In Nederland groeiden de afkeer van en de weerstand tegen de bezetter. De Duitsers namen steeds meer het roer in handen en hadden het daarbij vooral op de Joden gemunt. Een eerste maatregel voor hen was het dragen van de gehate gele Jodenster. Maar daar bleef het niet bij, want vanaf eind februari 1941 werd systematisch begonnen met de deportatie en vernietiging van deze bevolkingsgroep. Eerst moest men zich verzamelen of werd men opgepakt. Dan volgde het transport naar Westerbork en van daaruit naar de verschillende vernietigingskampen. We kennen allemaal de verschrikkelijke gevolgen.

De families Polak
In Amsterdam woonden in die periode de families Polak. In dit verhaal betreft het twee broers, die beiden handelsreizigers waren. Hun vrouwen waren zussen en beiden hadden één kind. Het ging om de familie Joop en Bep Polak met hun dochter Leny, en de familie Philip en Clara Polak met hun zoon Wim. Deze twee families waren beide niet-religieus Joods, maar hielden de Joodse gebruiken en tradities in ere.
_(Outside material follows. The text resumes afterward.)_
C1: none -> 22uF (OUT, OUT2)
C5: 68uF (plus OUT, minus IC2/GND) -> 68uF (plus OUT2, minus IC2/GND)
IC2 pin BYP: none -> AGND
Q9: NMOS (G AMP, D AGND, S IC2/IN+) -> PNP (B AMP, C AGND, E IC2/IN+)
Links, Joop en Bep Polak1. Midden, Leny en Sieb Miedema1. Rechts, Wim Polak in 19452.

Wel of niet onderduiken?

Het was in de zomer van 1942. Het werd steeds moeilijker voor de Joodse bevolking om een gewoon leven te leiden. Naast het zichtbaar dragen van een gele Jodenster mocht men alleen naar speciale winkels, waren cafés en bioscopen verboden en was er voor de kinderen geen plaats meer op de scholen. Het risico bestond om opgepakt te worden en op transport te worden gesteld naar een onbekende bestemming met een ongewisse toekomst.

De vraag die onherroepelijk kwam, was:
“Zullen we onderduiken of blijven we hier en hopen dat het goed afloopt?”
Waarbij direct ook de vraag rees of onderduiken financieel haalbaar was. Er waren al handelaren die adressen verkochten om onder te duiken. De ouders van Wim besloten in Amsterdam te blijven. Hun zoon Wim was solidair met hen en bleef ook.
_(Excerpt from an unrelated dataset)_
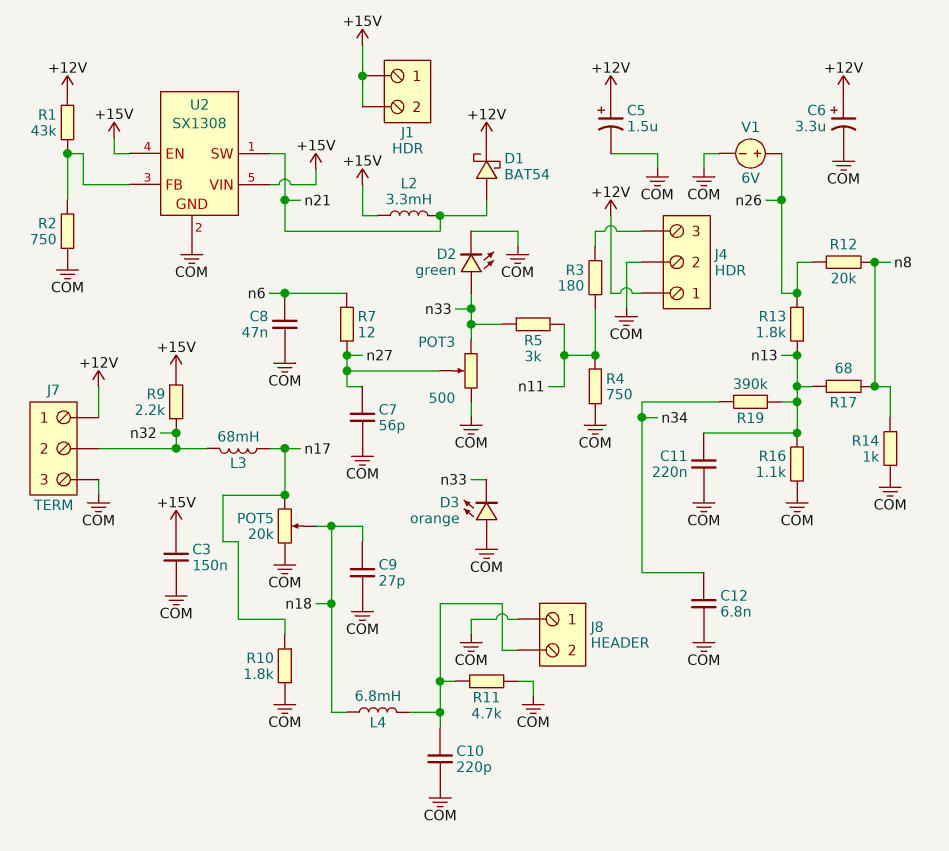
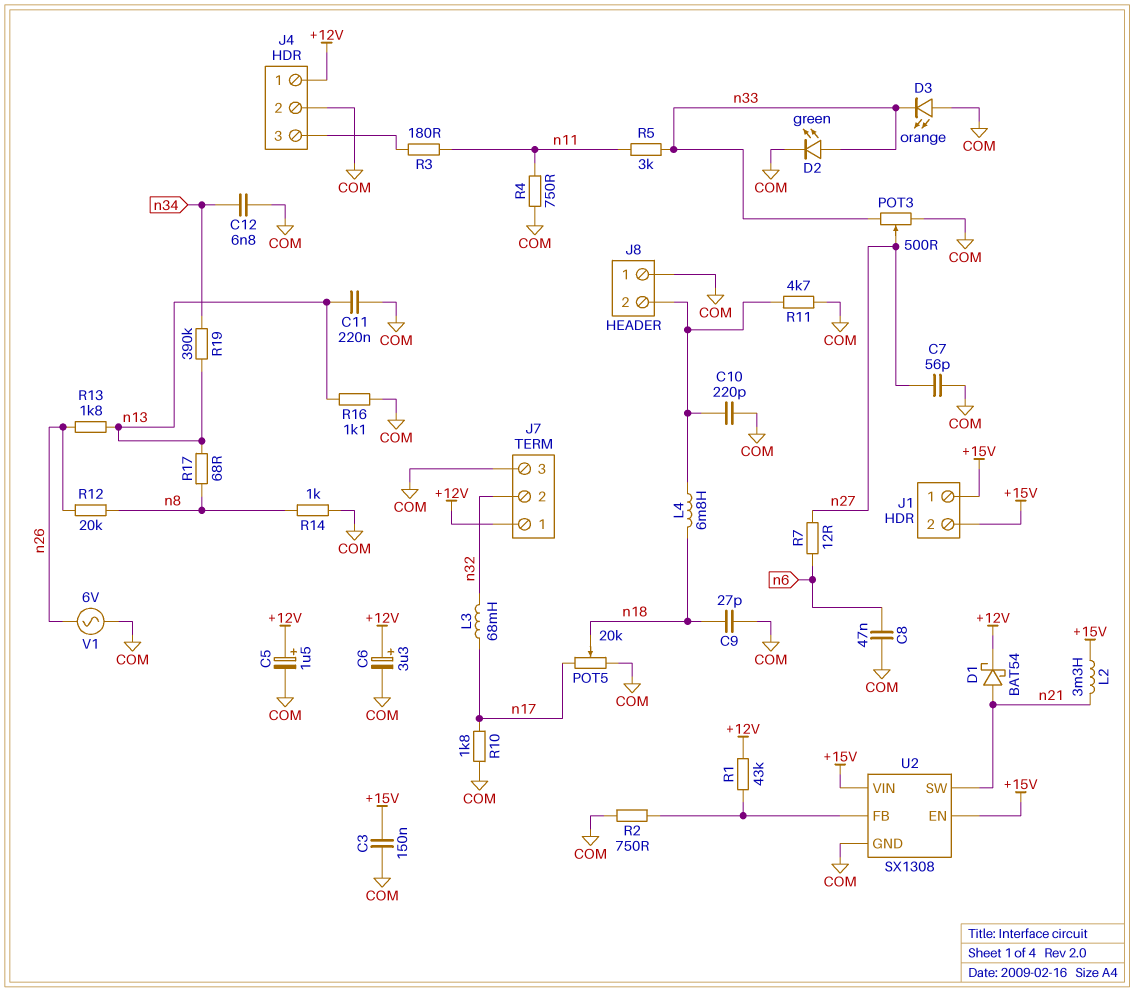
R9: 2.2k (+15V, n32) -> none
V1: 6V (plus n26, minus COM) -> AC 6V (COM, n26)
Het gezin van Joop Polak had wel wat spaargeld. De oorlog zou toch niet meer zo lang duren, dachten ze, en zij verdwenen van de ene op de andere dag uit Amsterdam. Wel bleven ze ingeschreven in het bevolkingsregister, om zo aanspraak te kunnen maken op de broodnodige voedselbonnen. Kennissen uit de illegaliteit zorgden ervoor dat zij die kregen. Alles lieten ze achter; alleen waardevolle spullen brachten ze onder bij niet-Joodse kennissen.

Volgens dochter Leny, geboren in 1926, was het op 21 september 1942 dat ze hun huis verlieten, met slechts een kleine koffer. De Jodenster ging af; zij namen het risico. De familie reisde per trein oostwaarts. Vader reisde apart, moeder ging zonder persoonsbewijs, en Leny reisde met een persoonsbewijs van Jopie van ’t Kruijs, een kennis van de familie op wie ze absoluut niet leek.

Joop kwam als handelsreiziger regelmatig over de vloer bij Co en Cor Vermeij. Zij hadden een winkeltje in de Carillonstraat, een zijstraat van de Rijnstraat. Het was daar dat Jopie naar binnen werd geroepen bij haar tante en oom en werd gevraagd om haar persoonsbewijs tijdelijk af te staan aan Leny, die ze nauwelijks kende.

Onderduiken in buitengebied van Rossum

Het plan was om onder te duiken in een huis in het buitengebied van het dorp Rossum in Overijssel. Via een zakenrelatie was Joop aan dit adres gekomen. Het betrof een vrijstaand, aan een zandweg gelegen, statig woonhuis, sinds 1941 eigendom van de familie Tasche uit Hengelo.

Het huis stond ook bekend als ’n Triller, genoemd naar de vorige bewoner, aannemer Andries Triller, die gehuwd was met Grietje Ernst en het rond 1933 bouwde.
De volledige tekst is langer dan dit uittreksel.